# Proton-Irradiation-Immune Electronics Implemented with Two-Dimensional   Charge-Density-Wave Devices

**Authors:** A. Geremew, F. Kargar, E. X. Zhang, S. E. Zhao, E. Aytan, M. A., Bloodgood, T. T. Salguero, S. Rumyantsev, A. Fedoseyev, D. M. Fleetwood and, A. A. Balandin

arXiv: 1901.00551 · 2019-08-20

## TL;DR

This paper demonstrates that room temperature charge-density-wave (CDW) devices based on 2D 1T-TaS2 channels exhibit remarkable immunity to proton radiation damage, making them promising for space and high-energy physics applications.

## Contribution

The study introduces 2D CDW devices with high radiation tolerance, showing immunity to proton irradiation unlike conventional semiconductor devices.

## Key findings

- I-V characteristics remain unchanged after proton irradiation.
- Negligible changes in low-frequency noise spectra.
- Devices operate over a wide temperature range despite radiation exposure.

## Abstract

Proton radiation damage is an important failure mechanism for electronic devices in near-Earth orbits, deep space and high energy physics facilities. Protons can cause ionizing damage and atomic displacements, resulting in device degradation and malfunction. Shielding of electronics increases the weight and cost of the systems but does not eliminate destructive single events produced by energetic protons.
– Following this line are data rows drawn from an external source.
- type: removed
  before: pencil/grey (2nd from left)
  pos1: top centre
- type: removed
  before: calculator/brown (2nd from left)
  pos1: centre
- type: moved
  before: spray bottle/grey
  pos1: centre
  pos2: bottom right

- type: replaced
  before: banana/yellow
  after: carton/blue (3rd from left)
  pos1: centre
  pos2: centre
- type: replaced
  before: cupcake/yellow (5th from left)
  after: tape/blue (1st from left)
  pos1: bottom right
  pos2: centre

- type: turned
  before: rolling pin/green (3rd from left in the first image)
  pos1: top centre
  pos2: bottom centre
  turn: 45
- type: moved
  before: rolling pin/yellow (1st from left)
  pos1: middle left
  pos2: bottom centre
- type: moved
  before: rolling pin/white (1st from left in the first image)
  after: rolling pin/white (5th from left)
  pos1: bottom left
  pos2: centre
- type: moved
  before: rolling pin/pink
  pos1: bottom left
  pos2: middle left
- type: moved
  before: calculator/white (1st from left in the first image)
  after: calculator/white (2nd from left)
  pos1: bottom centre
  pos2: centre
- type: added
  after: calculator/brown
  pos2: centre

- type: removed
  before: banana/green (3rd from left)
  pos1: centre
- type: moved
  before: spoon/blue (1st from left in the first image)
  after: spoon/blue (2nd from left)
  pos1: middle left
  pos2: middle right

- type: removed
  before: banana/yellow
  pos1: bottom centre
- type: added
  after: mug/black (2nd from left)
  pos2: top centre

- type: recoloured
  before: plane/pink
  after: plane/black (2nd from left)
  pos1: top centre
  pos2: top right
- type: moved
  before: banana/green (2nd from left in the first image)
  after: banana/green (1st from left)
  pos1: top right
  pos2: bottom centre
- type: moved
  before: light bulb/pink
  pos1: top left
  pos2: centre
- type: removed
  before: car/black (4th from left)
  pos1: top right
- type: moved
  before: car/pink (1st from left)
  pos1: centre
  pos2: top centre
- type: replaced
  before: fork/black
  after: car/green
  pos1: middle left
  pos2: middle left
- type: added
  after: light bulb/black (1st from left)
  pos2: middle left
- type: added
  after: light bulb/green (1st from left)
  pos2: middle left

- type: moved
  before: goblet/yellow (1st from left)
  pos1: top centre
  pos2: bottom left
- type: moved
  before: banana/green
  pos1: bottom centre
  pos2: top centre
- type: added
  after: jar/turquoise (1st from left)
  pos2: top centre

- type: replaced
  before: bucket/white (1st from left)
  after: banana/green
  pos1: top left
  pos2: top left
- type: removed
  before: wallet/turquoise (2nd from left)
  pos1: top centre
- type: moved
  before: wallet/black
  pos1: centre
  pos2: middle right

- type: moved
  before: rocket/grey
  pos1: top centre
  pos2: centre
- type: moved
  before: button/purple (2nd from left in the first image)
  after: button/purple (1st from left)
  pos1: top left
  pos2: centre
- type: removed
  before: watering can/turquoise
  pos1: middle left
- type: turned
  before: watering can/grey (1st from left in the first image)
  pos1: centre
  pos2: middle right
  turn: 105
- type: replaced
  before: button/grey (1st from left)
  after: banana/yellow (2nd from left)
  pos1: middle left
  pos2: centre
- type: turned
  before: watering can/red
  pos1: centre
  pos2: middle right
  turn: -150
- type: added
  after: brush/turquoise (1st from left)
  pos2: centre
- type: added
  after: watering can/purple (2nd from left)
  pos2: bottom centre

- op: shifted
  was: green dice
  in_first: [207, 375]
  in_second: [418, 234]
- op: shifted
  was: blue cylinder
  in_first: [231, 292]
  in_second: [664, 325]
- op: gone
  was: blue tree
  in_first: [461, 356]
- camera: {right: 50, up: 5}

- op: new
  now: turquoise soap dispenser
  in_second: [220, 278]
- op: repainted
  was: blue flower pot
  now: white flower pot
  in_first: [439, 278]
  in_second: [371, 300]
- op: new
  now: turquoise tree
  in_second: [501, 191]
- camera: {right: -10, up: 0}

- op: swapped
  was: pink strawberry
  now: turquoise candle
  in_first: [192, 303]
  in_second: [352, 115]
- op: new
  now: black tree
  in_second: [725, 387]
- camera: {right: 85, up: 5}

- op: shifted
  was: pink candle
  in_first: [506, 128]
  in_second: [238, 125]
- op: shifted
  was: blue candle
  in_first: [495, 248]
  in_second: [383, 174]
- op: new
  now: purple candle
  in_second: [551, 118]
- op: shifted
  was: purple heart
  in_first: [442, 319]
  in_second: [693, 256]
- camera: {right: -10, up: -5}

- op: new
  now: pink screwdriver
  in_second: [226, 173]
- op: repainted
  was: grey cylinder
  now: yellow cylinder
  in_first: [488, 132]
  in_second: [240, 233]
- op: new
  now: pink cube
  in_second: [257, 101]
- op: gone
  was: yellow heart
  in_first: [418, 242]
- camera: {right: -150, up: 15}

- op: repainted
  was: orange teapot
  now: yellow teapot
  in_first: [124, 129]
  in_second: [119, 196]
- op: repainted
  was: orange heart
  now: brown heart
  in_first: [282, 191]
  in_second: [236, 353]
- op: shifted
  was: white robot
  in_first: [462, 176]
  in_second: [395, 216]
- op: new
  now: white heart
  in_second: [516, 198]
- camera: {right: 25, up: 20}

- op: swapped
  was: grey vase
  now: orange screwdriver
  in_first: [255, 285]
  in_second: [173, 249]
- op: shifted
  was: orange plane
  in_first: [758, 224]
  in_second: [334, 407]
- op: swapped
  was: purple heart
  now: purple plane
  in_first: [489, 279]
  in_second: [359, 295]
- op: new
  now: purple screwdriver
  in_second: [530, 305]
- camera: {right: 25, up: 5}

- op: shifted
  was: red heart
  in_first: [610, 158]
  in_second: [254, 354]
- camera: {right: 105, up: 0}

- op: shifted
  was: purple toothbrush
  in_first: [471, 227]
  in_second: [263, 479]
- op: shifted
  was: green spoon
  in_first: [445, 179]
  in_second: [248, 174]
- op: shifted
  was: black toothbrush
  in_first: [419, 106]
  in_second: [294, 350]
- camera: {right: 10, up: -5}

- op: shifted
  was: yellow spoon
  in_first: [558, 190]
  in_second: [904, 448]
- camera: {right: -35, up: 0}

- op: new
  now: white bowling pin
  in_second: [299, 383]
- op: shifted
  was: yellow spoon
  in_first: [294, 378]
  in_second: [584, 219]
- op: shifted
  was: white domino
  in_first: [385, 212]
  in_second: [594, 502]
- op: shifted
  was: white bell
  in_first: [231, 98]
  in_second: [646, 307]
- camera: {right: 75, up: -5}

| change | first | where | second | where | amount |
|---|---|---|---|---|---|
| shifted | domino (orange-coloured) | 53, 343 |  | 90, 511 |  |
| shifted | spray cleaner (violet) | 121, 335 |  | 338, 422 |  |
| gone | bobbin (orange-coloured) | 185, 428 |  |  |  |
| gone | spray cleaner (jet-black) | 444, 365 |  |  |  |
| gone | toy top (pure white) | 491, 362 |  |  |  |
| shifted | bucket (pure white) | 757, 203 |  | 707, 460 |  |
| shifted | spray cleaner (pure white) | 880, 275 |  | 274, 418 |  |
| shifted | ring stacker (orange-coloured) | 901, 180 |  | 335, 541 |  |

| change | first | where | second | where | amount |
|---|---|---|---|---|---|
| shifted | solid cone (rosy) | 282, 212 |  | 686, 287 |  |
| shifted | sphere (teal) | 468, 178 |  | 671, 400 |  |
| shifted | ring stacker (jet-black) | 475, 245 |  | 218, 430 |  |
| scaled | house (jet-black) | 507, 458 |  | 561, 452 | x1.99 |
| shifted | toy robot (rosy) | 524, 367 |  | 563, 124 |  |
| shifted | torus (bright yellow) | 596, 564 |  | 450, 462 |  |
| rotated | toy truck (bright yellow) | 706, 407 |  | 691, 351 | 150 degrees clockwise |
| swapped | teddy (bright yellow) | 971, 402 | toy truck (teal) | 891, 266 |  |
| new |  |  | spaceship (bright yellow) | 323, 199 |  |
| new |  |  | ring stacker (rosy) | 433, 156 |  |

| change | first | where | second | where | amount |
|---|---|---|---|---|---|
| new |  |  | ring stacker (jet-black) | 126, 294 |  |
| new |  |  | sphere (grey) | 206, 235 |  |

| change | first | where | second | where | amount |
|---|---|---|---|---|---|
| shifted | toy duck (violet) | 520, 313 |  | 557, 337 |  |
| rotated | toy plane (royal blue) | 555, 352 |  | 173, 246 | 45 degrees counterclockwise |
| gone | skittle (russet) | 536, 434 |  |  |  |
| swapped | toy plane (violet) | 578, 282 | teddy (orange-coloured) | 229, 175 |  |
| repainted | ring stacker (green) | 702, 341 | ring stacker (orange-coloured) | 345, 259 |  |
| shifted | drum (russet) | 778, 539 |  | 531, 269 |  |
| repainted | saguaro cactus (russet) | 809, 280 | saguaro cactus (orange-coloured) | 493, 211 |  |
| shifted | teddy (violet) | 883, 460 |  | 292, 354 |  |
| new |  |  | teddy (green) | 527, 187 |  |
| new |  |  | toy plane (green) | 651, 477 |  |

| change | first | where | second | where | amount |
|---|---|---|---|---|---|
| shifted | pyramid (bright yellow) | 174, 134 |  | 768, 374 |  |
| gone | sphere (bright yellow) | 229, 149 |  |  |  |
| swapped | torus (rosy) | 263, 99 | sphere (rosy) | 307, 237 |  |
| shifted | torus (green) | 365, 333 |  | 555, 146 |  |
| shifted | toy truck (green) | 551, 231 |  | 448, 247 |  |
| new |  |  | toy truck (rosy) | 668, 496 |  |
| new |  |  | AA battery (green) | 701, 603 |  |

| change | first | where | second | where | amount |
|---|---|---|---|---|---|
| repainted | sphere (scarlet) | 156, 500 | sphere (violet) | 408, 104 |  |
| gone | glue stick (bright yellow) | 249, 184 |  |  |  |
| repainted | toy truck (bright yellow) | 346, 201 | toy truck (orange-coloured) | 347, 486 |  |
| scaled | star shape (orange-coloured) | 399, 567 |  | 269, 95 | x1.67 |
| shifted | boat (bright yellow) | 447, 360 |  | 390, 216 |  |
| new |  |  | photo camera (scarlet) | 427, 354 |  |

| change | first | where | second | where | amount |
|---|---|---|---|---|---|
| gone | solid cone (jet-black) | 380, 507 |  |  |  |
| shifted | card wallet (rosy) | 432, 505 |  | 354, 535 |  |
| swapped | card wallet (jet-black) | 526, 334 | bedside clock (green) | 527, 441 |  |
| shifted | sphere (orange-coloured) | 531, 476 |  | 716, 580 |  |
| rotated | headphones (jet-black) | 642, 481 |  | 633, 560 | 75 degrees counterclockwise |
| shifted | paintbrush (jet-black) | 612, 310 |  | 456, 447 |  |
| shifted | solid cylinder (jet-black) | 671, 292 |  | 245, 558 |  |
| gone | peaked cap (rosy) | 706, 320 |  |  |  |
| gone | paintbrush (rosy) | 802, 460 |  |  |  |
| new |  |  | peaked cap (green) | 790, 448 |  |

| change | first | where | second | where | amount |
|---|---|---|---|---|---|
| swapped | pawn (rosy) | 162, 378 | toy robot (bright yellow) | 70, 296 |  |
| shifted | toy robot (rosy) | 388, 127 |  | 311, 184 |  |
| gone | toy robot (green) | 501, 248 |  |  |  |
Modern electronics based on semiconductors - even those specially designed for radiation hardness - remain highly susceptible to proton damage. Here we demonstrate that room temperature (RT) charge-density-wave (CDW) devices with quasi-two-dimensional (2D) 1T-TaS2 channels show remarkable immunity to bombardment with 1.8 MeV protons to a fluence of at least 10^14 H+cm^2. Current-voltage I-V characteristics of these 2D CDW devices do not change as a result of proton irradiation, in striking contrast to most conventional semiconductor devices or other 2D devices. Only negligible changes are found in the low-frequency noise spectra. The radiation immunity of these "all-metallic" CDW devices can be attributed to their two-terminal design, quasi-2D nature of the active channel, and high concentration of charge carriers in the utilized CDW phases. Such devices, capable of operating over a wide temperature range, can constitute a crucial segment of future electronics for space, particle accelerator and other radiation environments.